Black Architecture Panel: Critical Perspectives on Black Spatial Thinking
On the occasion of the exhibition Dear Mazie, Acting Senior Curator Amber Esseiva invites experts from the field to discuss the legacy and future of Black architecture, as well as the making of the show. Featuring architect Mario Gooden, the AD–WO collective, Columbia University architectural historian Mabel Wilson, Marland Buckner of the Shockoe Institute, and artist Abigail Lucien.
Gallery and happy hour at 5 PM with panel discussion starting at 6 PM. Arrive early to view the exhibition.
About the panelists:
Mario Gooden is a professor of professional practice, director of the MArch Program, sequence director for Advanced Architecture Studios, and co-director of the Global Africa Lab at Columbia GSAPP, an innovative research initiative that explores the spatial topologies of the African continent and its diaspora. Gooden is also director of Mario Gooden Studio: Architecture + Design, a transdisciplinary practice dedicated to the design and exploration of architecture and its relationships to culture and knowledge.

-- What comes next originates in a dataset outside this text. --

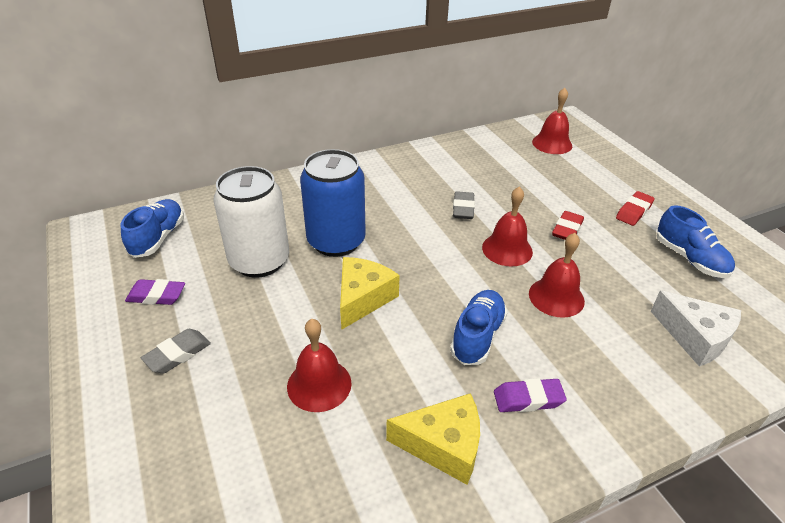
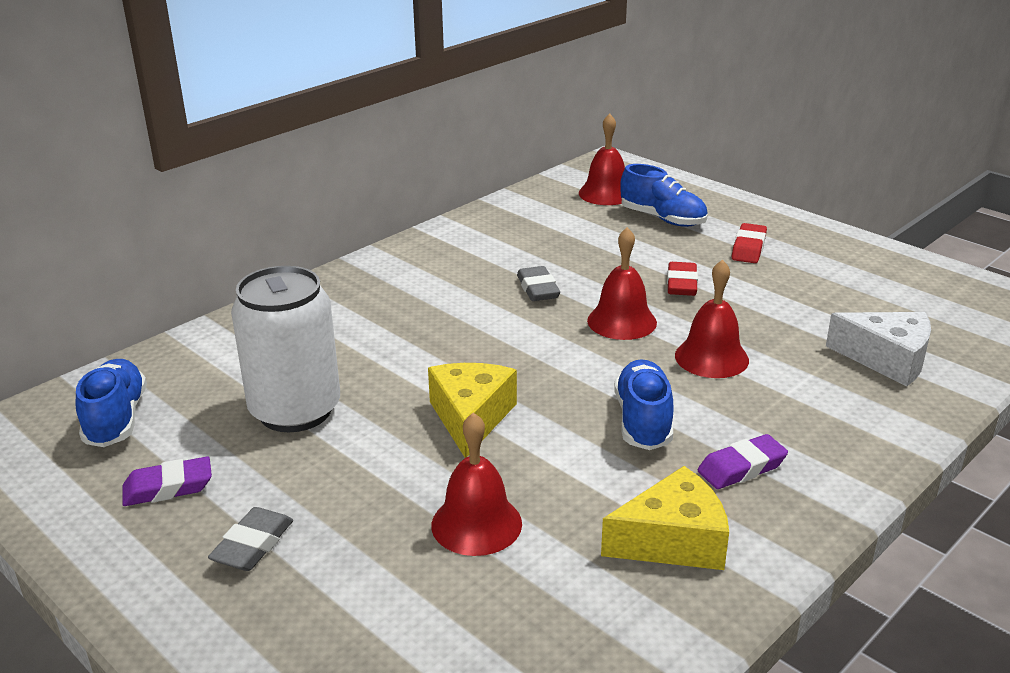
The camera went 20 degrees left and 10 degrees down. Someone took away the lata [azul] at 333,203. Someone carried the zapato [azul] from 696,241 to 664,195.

Mabel O. Wilson works across multiple disciplines of architecture, cultural history, curation, and visual arts with her practice Studio&. At Columbia University, she serves as the chair of the Department of African American and African Diaspora Studies and is a professor in architecture.
Abigail Lucien is a Haitian-American interdisciplinary artist working across sculpture, literature, and time-based media. Their work addresses themes of (be)longing, futurity, myth, and place by considering our relationship to inherited colonial structures and systems of care. Lucien is currently based in Queens, New York, and teaches as an assistant professor of sculpture at Hunter College.
AD—WO (Emanuel Admassu and Jen Wood) is an art and architecture practice that aims to establish an operational terrain between architecture’s content and container. They are equally committed to designing buildings and reimagining their dynamic sociopolitical contexts.
Marland Buckner is president and CEO of the Shockoe Institute, a national organization headquartered in Richmond dedicated to revealing the enduring impact of American slavery on our ongoing shared American experience.